Consider further that you might then have walls which let all that lovely heat out even if your ceiling and floor are well insulated. It makes sense for them to be just as good, not least because your windows will in all likelihood be the worst part of the room in terms of insulation. Having as uniform a u-value across the room (and building) makes for uniform temperatures throughout. It lends itself to using heat pumps, further raising the efficiency of the building.

Further, lifetime emissions of the building are increasingly front loaded in construction as operational emissions drop. Standardising will presumably cut down on costs as well as emissions at that stage.

Building physics is an entire subject of its own and is worth studying. I'd suggest looking at the Association of Environmentally Conscious Builders and their CarbonLite course to learn more.
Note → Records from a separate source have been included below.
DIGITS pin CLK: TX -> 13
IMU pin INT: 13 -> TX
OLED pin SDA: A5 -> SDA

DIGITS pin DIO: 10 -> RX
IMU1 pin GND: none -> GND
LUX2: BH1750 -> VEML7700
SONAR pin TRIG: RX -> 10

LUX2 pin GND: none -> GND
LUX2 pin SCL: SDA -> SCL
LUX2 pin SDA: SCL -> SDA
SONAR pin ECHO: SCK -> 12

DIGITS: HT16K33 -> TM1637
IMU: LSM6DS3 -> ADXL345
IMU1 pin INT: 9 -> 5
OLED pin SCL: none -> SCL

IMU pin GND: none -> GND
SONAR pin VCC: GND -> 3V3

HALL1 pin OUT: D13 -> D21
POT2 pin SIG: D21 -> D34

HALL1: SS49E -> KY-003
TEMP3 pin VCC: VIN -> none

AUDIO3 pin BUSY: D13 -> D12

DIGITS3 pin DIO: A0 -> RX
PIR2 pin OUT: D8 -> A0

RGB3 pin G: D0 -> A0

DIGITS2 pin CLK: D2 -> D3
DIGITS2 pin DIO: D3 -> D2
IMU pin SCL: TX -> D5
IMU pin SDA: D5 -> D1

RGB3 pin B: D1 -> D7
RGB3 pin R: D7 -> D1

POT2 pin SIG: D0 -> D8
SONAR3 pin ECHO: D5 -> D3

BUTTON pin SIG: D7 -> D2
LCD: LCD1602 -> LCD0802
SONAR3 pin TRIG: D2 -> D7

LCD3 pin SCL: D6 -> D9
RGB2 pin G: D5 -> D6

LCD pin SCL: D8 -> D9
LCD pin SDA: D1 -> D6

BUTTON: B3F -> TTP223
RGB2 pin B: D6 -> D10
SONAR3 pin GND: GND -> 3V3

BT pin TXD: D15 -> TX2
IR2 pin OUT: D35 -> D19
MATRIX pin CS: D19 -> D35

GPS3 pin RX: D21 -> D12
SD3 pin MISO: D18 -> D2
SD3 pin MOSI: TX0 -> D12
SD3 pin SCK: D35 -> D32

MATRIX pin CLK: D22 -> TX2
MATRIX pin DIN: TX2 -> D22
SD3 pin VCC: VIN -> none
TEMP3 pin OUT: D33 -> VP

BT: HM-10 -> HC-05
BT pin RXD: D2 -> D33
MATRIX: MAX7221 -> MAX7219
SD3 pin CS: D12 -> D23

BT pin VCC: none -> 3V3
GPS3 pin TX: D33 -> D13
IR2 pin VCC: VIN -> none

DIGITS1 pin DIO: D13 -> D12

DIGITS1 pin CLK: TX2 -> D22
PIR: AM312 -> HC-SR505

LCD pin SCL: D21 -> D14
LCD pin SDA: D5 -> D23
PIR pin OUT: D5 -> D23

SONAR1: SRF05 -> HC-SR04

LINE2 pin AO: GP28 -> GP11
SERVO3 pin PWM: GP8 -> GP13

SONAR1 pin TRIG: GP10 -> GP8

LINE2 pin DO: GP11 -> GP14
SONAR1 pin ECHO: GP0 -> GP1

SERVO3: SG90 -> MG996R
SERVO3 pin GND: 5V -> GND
They were referring to insulation in internal walls and floors. That is, the floor between the first and second story or the wall between bedrooms.
It's also clear that the floor between levels doesn't have insulation. I'm not sure where the OP got that all the blocks/insulation was the same.
Still good if you want zoning etc, but point taken
Not sure where you got that from, but their product page states:

"WikiHouse Skylark blocks include a cavity for 250mm insulation in the walls, and 350mm insulation in the roof, giving exceptional levels of thermal insulation."

In my country, central a/c is rare and heating only occupied rooms using individual a/c units is the norm. I think heavy insulation on interior walls would be great here.
It’s a pop-up so I can’t link to it, but their bit about interior walls shows them as thinner.